Since that horrible day, PG&E has been conducting hydrostatic testing on its entire gas transmission pipeline system and, in many cases, replacing pipelines and installing automatic shut-off valves.

They recently led local public officials on a tour of their new gas transmission command center in San Ramon (which I attended) that monitors PG&E's entire natural gas transmission system. It looks very much what I would expect a NORAD missile command center to look like with rows of computer terminals and a display of any part of the system they wish to project.

PG&E is rolling out a new program they call the "Pipeline Pathways Project." The program will remove all structures and vegetation to provide 10 to 14 feet of clearance on either side of their main distribution lines on both public rights of way and private property throughout their service area. This program is now being rolled out in Contra Costa and Alameda counties after being introduced in Fresno and parts of San Jose.

PG&E representatives met with Martinez interim City Manager Anna Gwyn Simpson and her staff on March 7. They reported that after surveying their pipelines throughout the city they would be removing at least 265 trees, and 241 bushes and other landscaping on both public rights of way and private property.

They planned to start mailing letters to affected private property owners on Monday, March 24, followed by visits from PG&E representatives canvassing neighborhoods and obtaining signed permission documents to remove vegetation from their properties. Vegetation removal is scheduled to start May 26.

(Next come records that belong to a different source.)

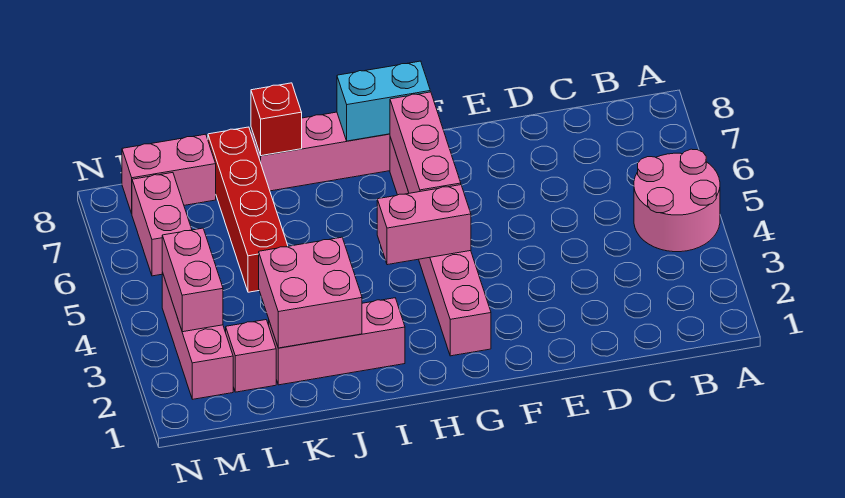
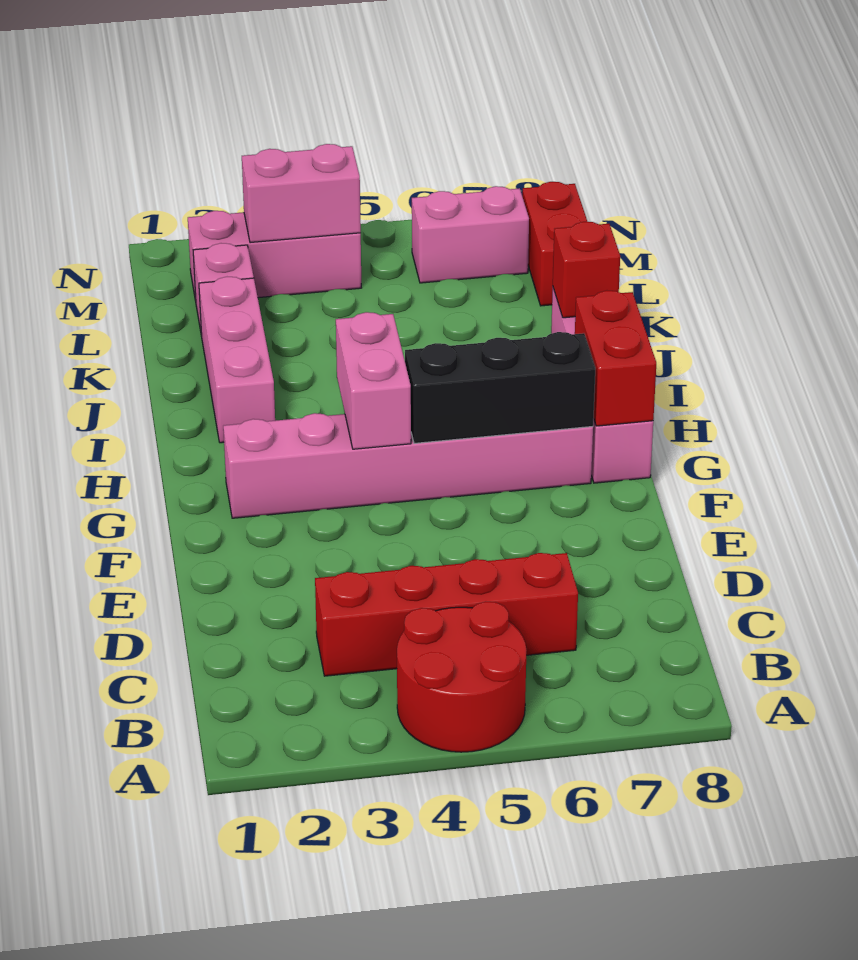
pink round brick A4:B5 level 1 -> red round brick A4:B5 level 1
pink brick G5:G7 level 2 -> black brick G5:G7 level 2
cyan brick G8:H8 level 2 -> red brick G8:H8 level 2
pink brick J2:K3 level 2 -> none
red brick K5:K8 level 1 -> red brick C3:C6 level 1
pink brick L8:M8 level 1 -> red brick L8:M8 level 1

Looking over the maps showing what vegetation and trees will be removed in Martinez is scary. In many areas that have tree-lined roads and a rural country feeling, those lovely trees will be removed. In other areas that are more urban, street landscaping and some hardscape will be removed. The ambience of some neighborhoods could be changed forever.

Although PG&E says they will replace each tree on a one-for-one basis, those trees that are removed cannot be replaced in the same location; they would be replaced outside of the 10-to 14-foot clearance area or in a different location.

Because this program will affect every city in Contra Costa and Alameda counties, the Contra Costa Public Managers Association called a meeting with all Contra Costa city managers, mayors, attorneys and engineers. hat meeting was held Friday, March 21, at Walnut Creek City Hall.

Fifteen of the 19 Contra Costa cities were represented (including Concord, Clayton, Pleasant Hill and Martinez), and also the Alameda County cities of Pleasanton, Hayward and Dublin. We shared where each of our communities were in the process and what concerns each of us had with the Pipeline Pathways Project.

It was decided that we would go back to our individual city councils and urge that we work together as a group to ensure that PG&E remove only those trees that absolutely cause a safety problem with their pipelines, follow our local tree ordinances and obtain the necessary permits.

The safety and security of our residents is the most important responsibility of every mayor and city council member.

We in Martinez appreciate the need and encourage proactive measures to ensure pipeline safety. However, the proposed project cannot proceed until the concerns of the city and community are addressed.

If you are contacted by a PG&E representative to allow them to remove or trim vegetation, trees or structures on your property, hold off signing any documents until we have more information. Call the city and let us know you have been contacted and what they have asked you to agree to. This is a quickly developing situation, and by the time this column is published the information here may be outdated.

All of us want to be sure that pipelines are safe in our communities. We also only want to remove those trees and vegetation that absolutely needs to be removed for the safety of pipelines and your lives.

A "scorched earth" approach to achieving pipeline safety is not necessary. I am sure a solution can be found as long as PG&E is willing to work with the cities of Contra Costa and Alameda counties.